Holly Henderson is an artist from Michigan who strives to make her viewers feel a bittersweet nostalgic pang.
Holly received her BFA from Central Michigan University in 2019. She has spent time living in both Urban New York City and Remote New Mexico, where their dissimilar landscapes highlighted the surprising similarity in humanness. She is motivated by the complexities of the human condition in her art. She focuses on primarily coming to age feelings mixed with love, heartbreak, friendship, and family. She primarily uses a collage of found objects and using these forgotten images to create stories yet again. Her work commonly features type, whether it be from one of the old magazines she uses to collage, or written on her typewriter.
Holly’s art is funny, happy, exciting, and sad, all at the same time. Her ultimate goal within her art is to make her viewers think, feel, and remember.
Hello Holly! Can you tell us a bit about yourself and how you got started as an artist?
Holly: Hi! I was born and raised outside of Detroit. I got my BFA in 2019 and have spent time living in both New York and New Mexico. I was always drawn to art as a child, but I never felt qualified to practice or pursue it. I began making art around the end of high school, and I immediately felt connected to the way of life. Although I was raised with a strong academic focus, I decided to study graphic design, which was where my real introduction to art and creative problem solving began.
Your work is rooted in nostalgia and some pieces seem tied to childhood memories. Can you further, explain the influence of nostalgia on your work?
Holly: You are who you are today because of what has happened in your life every day prior, right? You’ve made it through every day, good and bad, you’ve changed and grown, you’ve experienced things, you’ve fallen in love and gotten your heartbroken. That’s all something to celebrate. That’s why I make the art that I do, to celebrate the little moments that make up who we all are today.
Who are some artists you find influential?
Holly: I’m majorly influenced by artists of the postmodernist era. I am hugely inspired by John Baldessari, for his haphazard photographs and commitment to not making boring art. Ed Ruscha, for his witty additions of text to make impactful images, and Felix Gonzalez-Torres, for how he constantly poured his soul into his works, while maintaining simplicity.
Can you describe your creative process? How do you incorporate your passion for complexities of the human condition?
Holly: I’d say that I’m a naturally nostalgic person, someone who loves looking through old photos and reminiscing on the past. That part of my creative process reveals itself naturally. When I sit down to create, I don’t do any planning. I like to let images and ideas come together how they may, and embracing the failures as well as the successes.
What’s the most challenging part of your artistic process? And how do you overcome it?
Holly: I think all artists suffer artist block at one point or another, it’s silly to imply that they don’t. Like anyone, I will go through periods where I am largely uninspired and cannot seem to shake the feeling. These times usually come at crucial moments, when my art is transforming and changing. To overcome this, I schedule time in my studio space to experiment, clean, look through old art, and research. I find that spending time surrounding myself in artistic things that aren’t focused towards making something great, helps tremendously.

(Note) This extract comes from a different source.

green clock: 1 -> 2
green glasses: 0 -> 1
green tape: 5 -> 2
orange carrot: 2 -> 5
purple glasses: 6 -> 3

What does a typical day look like for you? Do you have a specific routine or process? How much planning do you do before you jump into creating an artwork?

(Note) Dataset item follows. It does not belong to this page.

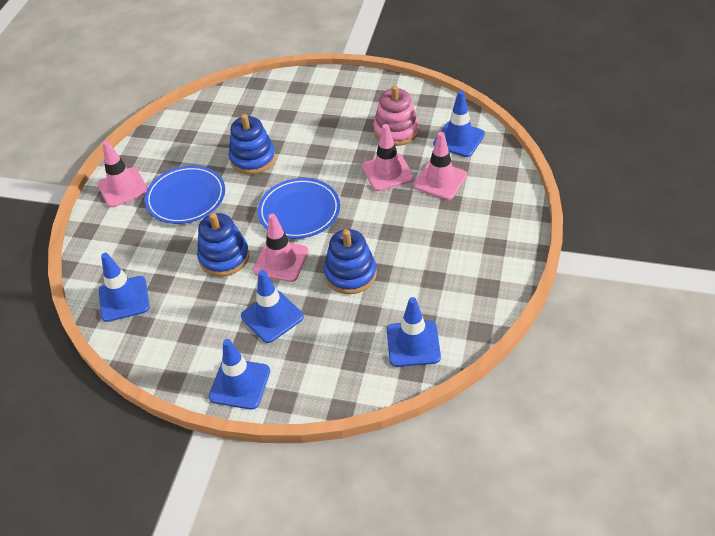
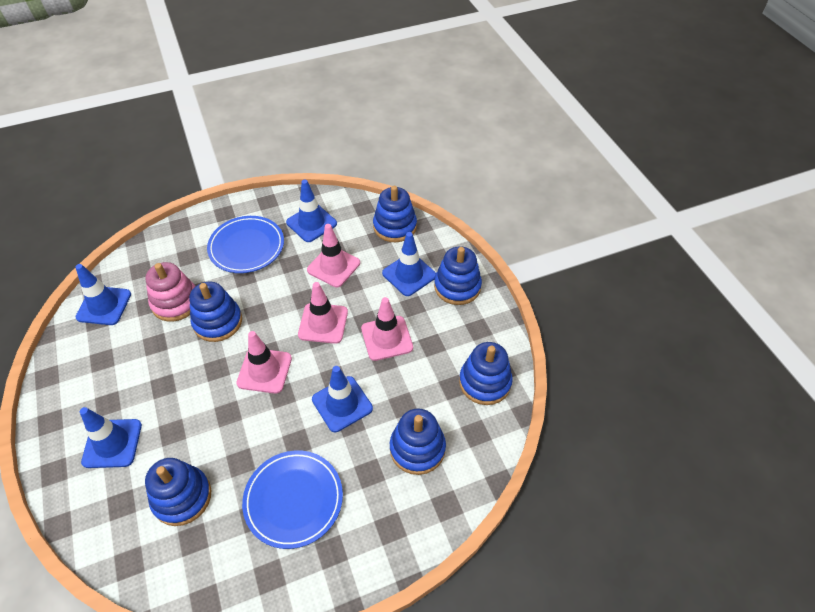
blue stacking toy: 3 -> 6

Holly: A typical day consists of going to work, getting home around 6 pm, and making art until I go to bed. On the weekends it’s a similar process, occasionally punctuated by spending time with friends. When it comes to making art, I go down to my studio and just pick up where I left off the day before. I very rarely do planning for my artwork, but I do seem to always have ideas swirling in my head that I’m eager to get onto paper.
What are some of the stories behind your work?
Holly: A lot of the stories behind my work are inspired by my own life, and “zoomed out” to bring ambiguity, and in hopes that however viewing the work can apply the feeling to areas of their own life. It’s easy to pick up that I’m a hopeless romantic since that clearly shines through within my art. I don’t want to spoil any of the specific stories that play into my art, so I’ll let you use your imagination.
What are you currently working on?
Holly: I usually have a million different things in the works, but right now it’s actually a bit of a lull. I just did a huge series of collaged envelopes that were really fun. I added text with my grandmother’s old typewriter, collaged on images, and went along with the idea of a message so important that you can’t even stick it inside the envelope. Sort of like wearing your heart on your sleeve, but in a slightly different context. Since then, I’ve been experimenting a lot more with paint, and working on canvas rather than paper or envelopes. I’m constantly trying to expand my style and explore a little more every day.
Do you see your art as serving a purpose beyond art?
Holly: Absolutely. I’d say my two greatest passions in life are art and people, and I hope for my art to connect people. I want my art to serve as a stepping stone into conversations with others, thoughts with yourself, and ideas you might not have had, or feelings you may have ignored.
Where do you see your art practice going in the future?
Holly: Eventually, I’d love to be a professor. I love being a busy person and believe in dreaming and doing everything to the greatest potential. I’d love to have solo shows following a story, to publish a book, attend a residency program, lead workshops, the list goes on… Mainly, however, I see myself continuing to focus and hone in on answering that main question: What does it mean to be human?